Ideally, all devices in an environment use the same SNMPv3 profile although it is perfectly fine to enter several SNMPv3 profiles. The best practice is to use as few profiles as possible, much like is suggested when entering community strings for SNMPv1.
Adding
a Profile for SNMPv3 Discovery
Clicking the Add
button in the SNMPv3 Discovery tab opens the Usm Profile dialog where a profile
can be created. A sample profile is shown below.

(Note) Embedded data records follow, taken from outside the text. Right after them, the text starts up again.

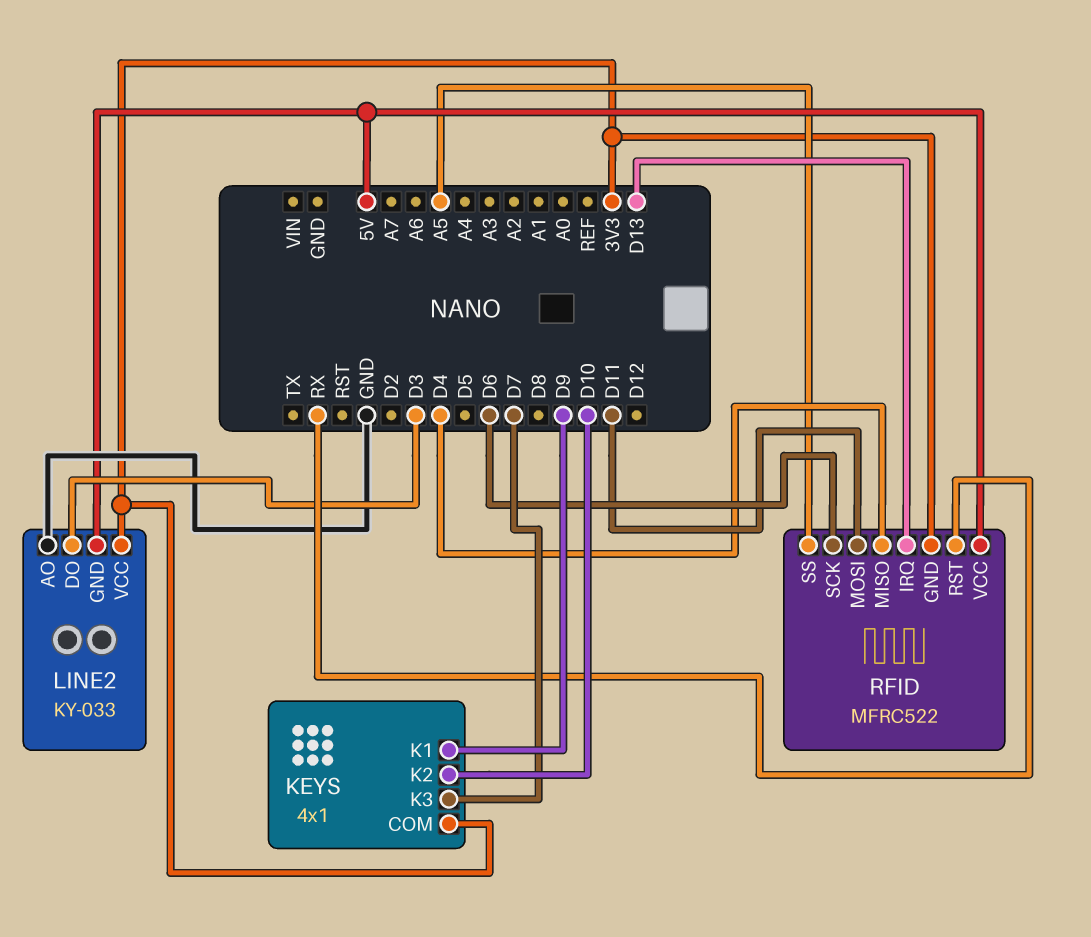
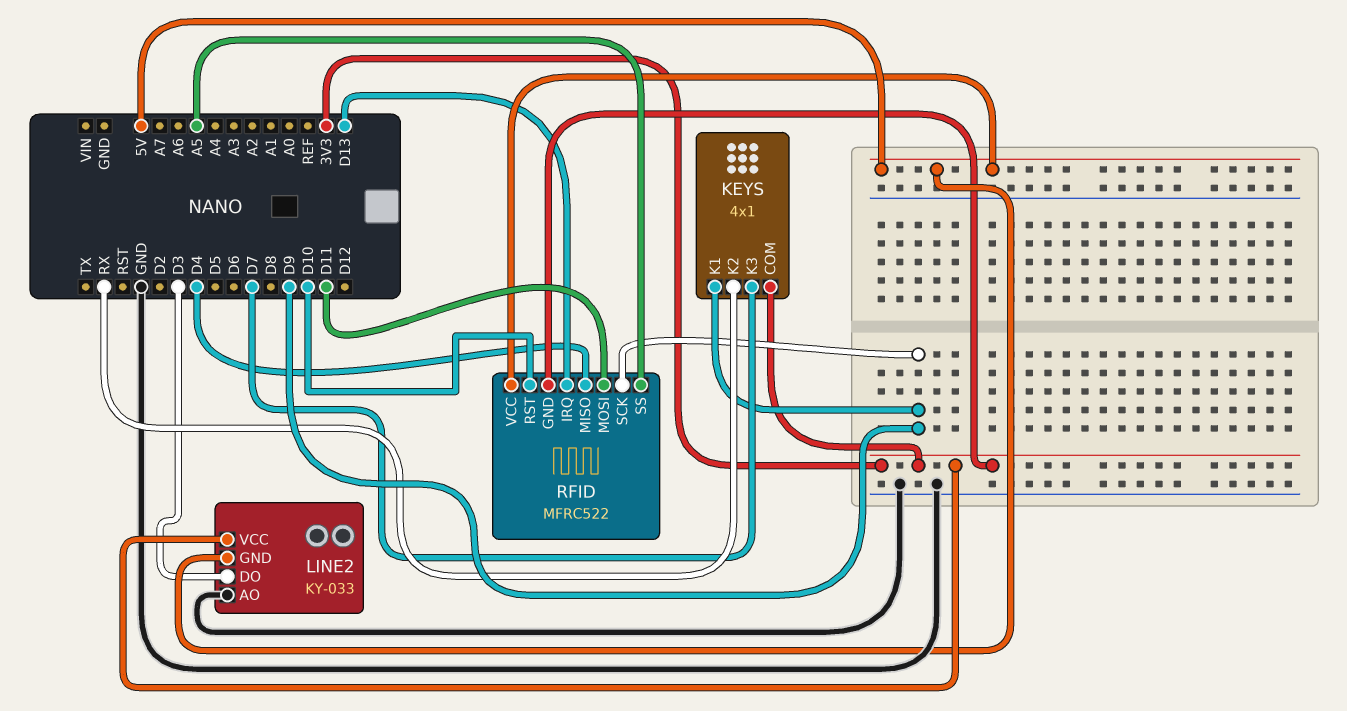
KEYS pin K2: D10 -> RX
RFID pin RST: RX -> D10
RFID pin SCK: D6 -> D9

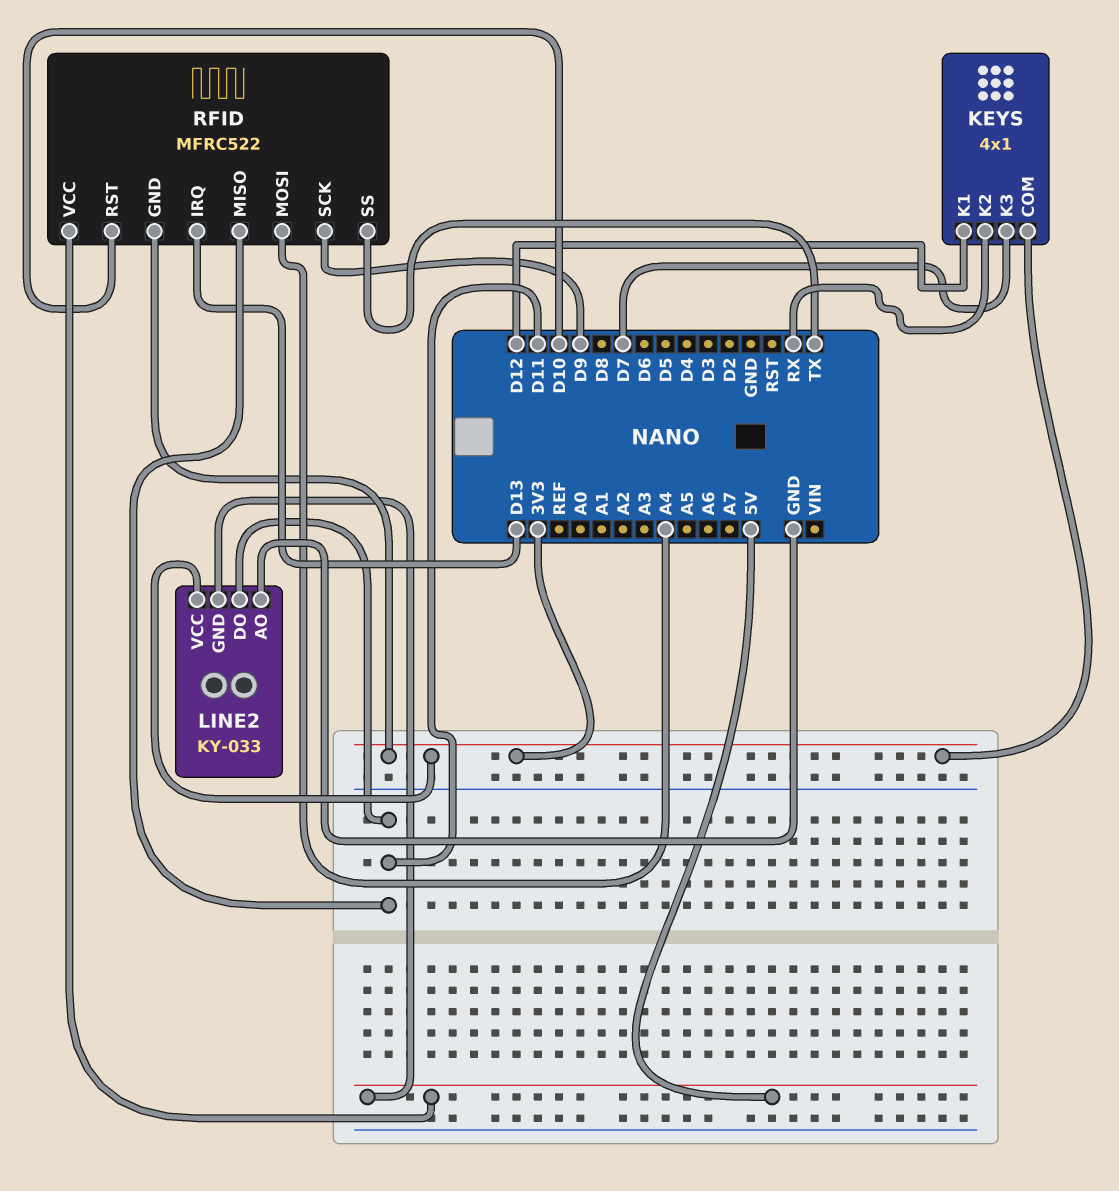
KEYS pin K1: D9 -> D12
LINE2 pin DO: D3 -> D11
RFID pin MISO: D4 -> D11
RFID pin MOSI: D11 -> A4
RFID pin SS: A5 -> TX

NOTE: For security purposes, SNMPv3 Profiles can
only be entered on the machine where the DCA monitoring service runs
USM
Profile
The user-based security model (USM) profile must
be specified for SiteAudit to discover and monitor SNMPv3 devices. A USM profile must be created for each unique SNMPv3
configuration in the environment. Ideally, all SNMPv3 devices communicate using the same profile. The following table defines the fields in the USM profile
Profile name
|
A unique name that describes the SNMPv3 configuration (mandatory) |
Security name
|
The USM security name configured on the device (mandatory)
|
Authentication Protocol
|
SiteAudit options include (none), MD5 and SHA-1, SHA-256, SHA-384 and SHA-512 authentication protocols
|
Authentication passphrase
|
A password is required when using authentication
|
Use hex string
|
The passphrase is constructed as a hex string
|
Privacy Protocol
|
SiteAudit options include (none), DES and AES128 privacy protocols. A privacy protocol can only
be used with authentication
|
Privacy Passphrase
|
A password is required when using privacy
|
Use hex string
|
the passphrase is constructed as a hex string
|
Context name
|
Allows one to limit access to portions of the MIB. Some devices have default context names such as jetdirect, xerox for some Hewlett-Packard and Xerox devices
*** SiteAudit requires access to the full MIB *** |
Description
|
User defined description for this profile
|
Valid
Configurations of Authentication & Privacy
There are three ways to configure SNMPv3
- No authentication and no privacy (noAuthNoPriv) - usually for monitoring
- Authentication and no privacy (authNoPriv) - usually for control
- Authentication and privacy (authPriv) - usually for downloading secrets
SNMP
Protocol Version Application Settings
By default,
SiteAudit is configured to communicate over SNMPv1. In order for SiteAudit to
perform discovery and monitoring of SNMPv3 devices, the SNMPVersion must be
changed in application settings. SiteAudit can
communicate using a single SNMP protocol or multiple protocols. When using
multiple protocols, each must be separated by a comma as shown in the example
below.
Sample
SnmpVersion Entries
The SnmpVersion application setting instructs SiteAudit to use a specific SNMP protocol. The table below shows each valid SnmpVersion option and describes its function.
snmpv1
|
Discovers and monitors SNMPv1 devices only
|
snmpv2c
|
Discovers and monitors SNMPv2C devices only
|
snmpv3
|
Discovers and monitors SNMPv3 devices only
|
snmpv3, snmpv1
|
Discovers devices that support SNMPv3 first and SNMPv1 next. SiteAudit first attempts to establish communication using SNMPv3. If the device is authenticated, then SiteAudit uses SNMPv3 communications. If the device does not support SNMPv3 or cannot be authenticated, SiteAudit will use SNMPv1 to communicate with the device. This type of discovery is used in an environment where devices may support both protocols or as a means of identifying SNMPv1 devices that should be configured for SNMPv3.
|
**Note that using
multiple protocols will slow the discovery progress as SiteAudit must test each
device to see if the first protocol specified is supported and if not, then
check the second protocol. This is done for each discovery profile.